00: Danau Tak Tersentuh

36 9 1
                                    

"Noa, hari ini ke danau lagi?"

Aku menoleh saat mendengar suara Eva dan beberapa anak lainnya memanggilku. Di tangan mereka sudah ada ketapel dan beberapa batu, sepertinya mereka ingin menjahili Bibi Nay lagi.

"Iya. Besok saja kita bermain lagi," jawabku singkat sebelum berbalik kembali melanjutkan perjalanan.

Sayup-sayup kudegar langkah kaki Eva yang khas menuju ke arahku. Benar saja, tiba-tiba wajah dengan bintik-bintik di sekitar hidung itu sudah ada sangat dekat di depanku. Mau tidak mau aku harus mundur satu langkah saking kagetnya.

"Memangnya ada apa di danau itu? Noa sekarang jadi jarang bermain drngan kami lagi."

"Ada Leta di sana. Dia sendirian. Besok aku pasti bermain dengan kalian."

"Siapa, sih, Leta itu? Kenapa bukan Leta saja yang ke sini? Kita, kan, bisa bermain bersama?"

Aku terdiam mendengar pertanyaan Eva. Ingin menjawab, tapi tidak tahu juga harus menjawab apa. Benar juga, kenapa Leta tidak datang ke sini saja daripada aku harus membagi waktuku untuk bermain dengan siapa?

Aku mengangguk setuju dan menjawab, "oke! Aku akan akan ajak Leta nanti. Besok mungkin kita bisa bermain bersama."

Eva puas dengan jawabanku. Gadis tersenyum lebar sebelum kembali bergabung drngan anak-anak lain. Kami saling melanbai sebelum mereka semua berlari ke rumah Bibi Nay, mengejar waktu sebelum Bibi Nay pulang dari kebunnya.

*****


"Kenapa tidak bisa?" tanyaku pada Leta yang srdang berbaring di sebelahku.

Di depan kami, air danau terlihat sangat tenang dan teduh. Terlihat sangat segar di cuaca yang panas ini. Seperti Leta, selalu tenang dan teduh saat menjawab semua pertanyaanku, termasuk saat aku mengajaknya ke desaku untuk bermain dengan anak-anak lain.

"Aku sudah berjanji pada ibuku untuk tidak pergi terlalu jauh dari danau."

"Tapi kan desaku tidak jauh juga," bantahku penasaran.

Leta bangkit menghadapku. Matanya tampak berpikir sejenak. Jika kuperhatikan, sepertinya untuk sepersekian detik, ia seperti akan sejutu dengan ucapanku. Namun detik berikutnya kepalanya menggeleng keras dengan bibir mengerucut.

"Sampai ibuku mengijinkan, aku tidak berani."

Aku mengangguk saja dengan jawabannya. Aku tahu bagaimana marahnya Ibu saat aku melanggar ucapannya untuk tidak bermain di dekat sumur. Sangat seram. Mungkin ibu Leta juga begitu.

Untuk sebentar, kami diam dengan pikiran kami masing-masing. Riak air di danau saat ada daun yang jatuh di atasnya saling bertabrakan membuat pola-pola aneh. Bagus, tapi aneh. Aneh, tapi anehnya pun bagus.

"Kemarin aku melihat bebek di danau," ucapku pada Leta.

Kemarin, setelah Leta pamit pulang, aku yang juga akan pulang tiba-tiba mendengar suara kecipak dari danau. Seekor bebek sedang berenang sendirian di tengah danau. Entah darimana datangnya, padahal dari tadi aku tidak melihat ada bebek di pinggir danau.

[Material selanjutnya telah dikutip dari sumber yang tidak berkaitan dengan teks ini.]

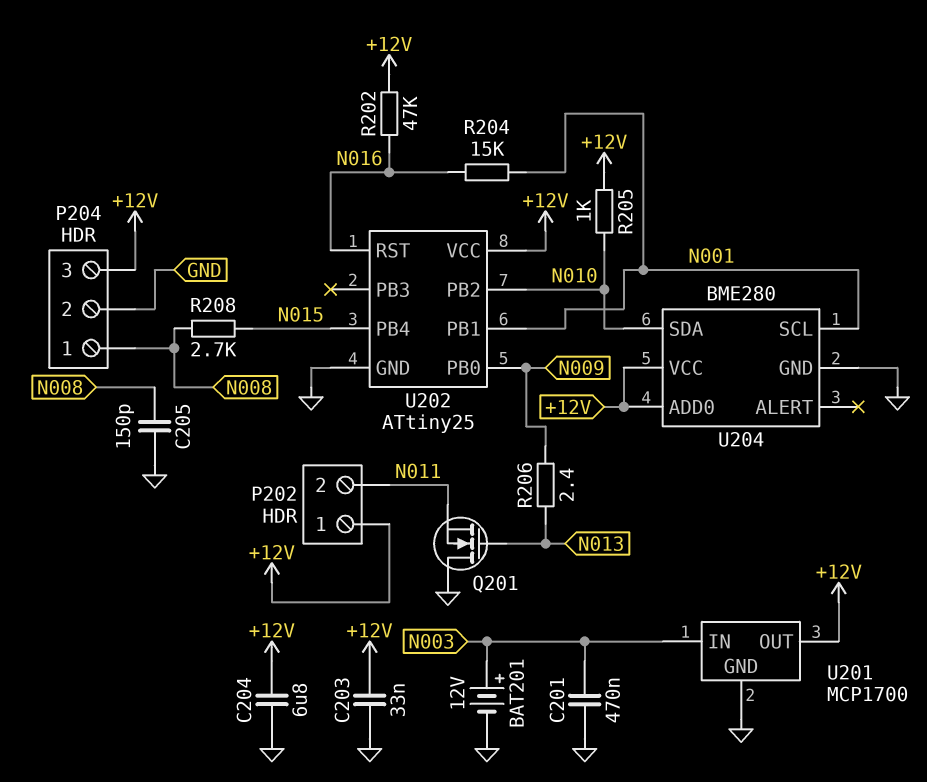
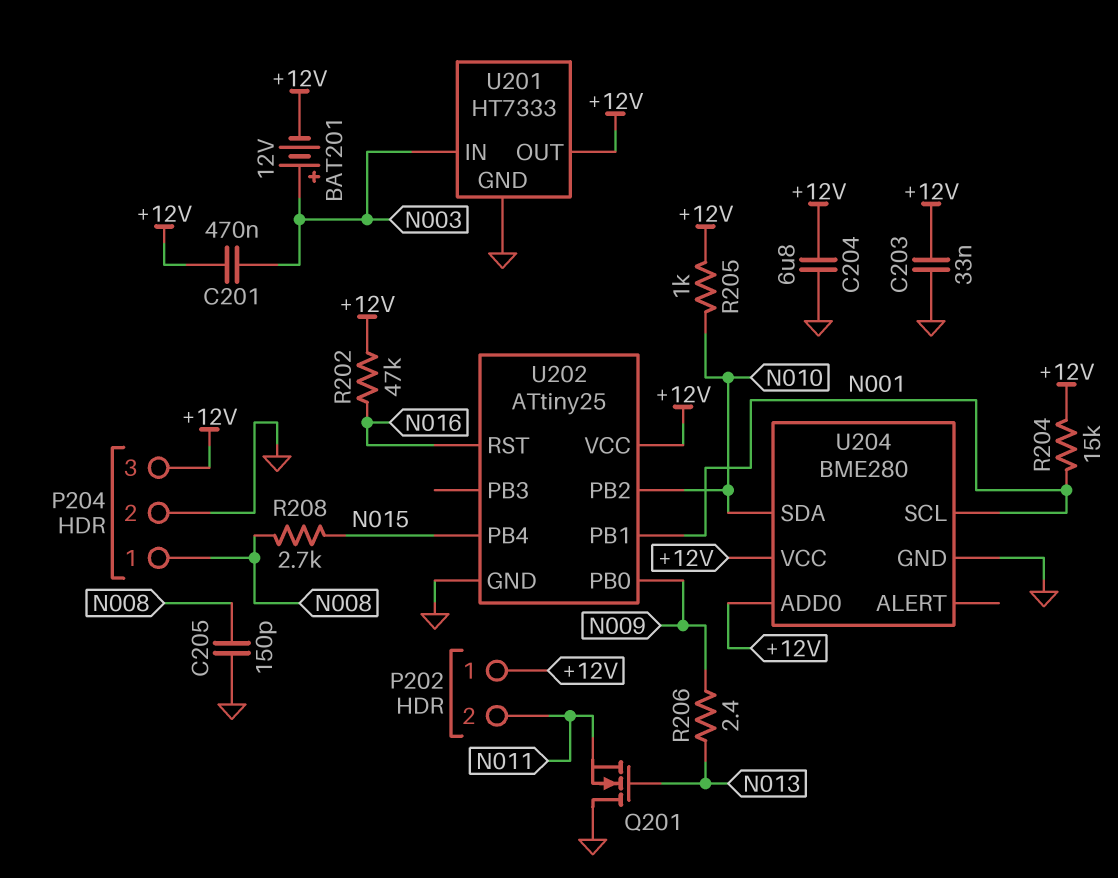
BAT201: 12V (plus N003, minus GND) -> 12V (plus N003, minus +12V)
C201: 470nF (GND, N003) -> 470nF (+12V, N003)
R204: 15k (N001, N016) -> 15k (+12V, N001)
U201: MCP1700 -> HT7333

"Tidak mungkin. Danau itu, kan, katanya tidak bisa disentuh makhluk hidup," bantah Leta dengan heran.

"Tapi kemarin ada. Sungguh. Dia berenang ke jauh ke seberang sana."

Leta melihatku sebentar sebelum bertanya, "mau mengejarnya?"

"Tapi kita tidak tahu ada apa di seberang sana."

"Bukankah bagus? Mungkin bukan hanya bebek yang kita temukan di sana," ucap Leta sambil menerawang ke depan.

Danau menyeramkan yang katanya tidak bisa tersentuh makhluk hidup, seketika terlihat sangat menarik. Seberang yang tak pernah terlihat ujungnya, sesuatu sedang menunggu di sana, kan?

"Bagaimana dengan ibumu?" tanyaku padanya. Katanya Leta tidak bisa pergi terlalu jauh dari danau, kan?

"Ibu hanya berpesan untuk tidak bermain ke arah sana," ucap Leta sambil menunjuk ke arah jalan yang kulalui. "Tapi Ibu tidak pernah bilang untuk tidak ke sana," lanjutnya lagi yang kini menunjuk ke arah seberang danau.

"Kamu yakin?"

Ia melihatku lagi tanpa berkata apa-apa dan kembali melihat ke arah seberang danau.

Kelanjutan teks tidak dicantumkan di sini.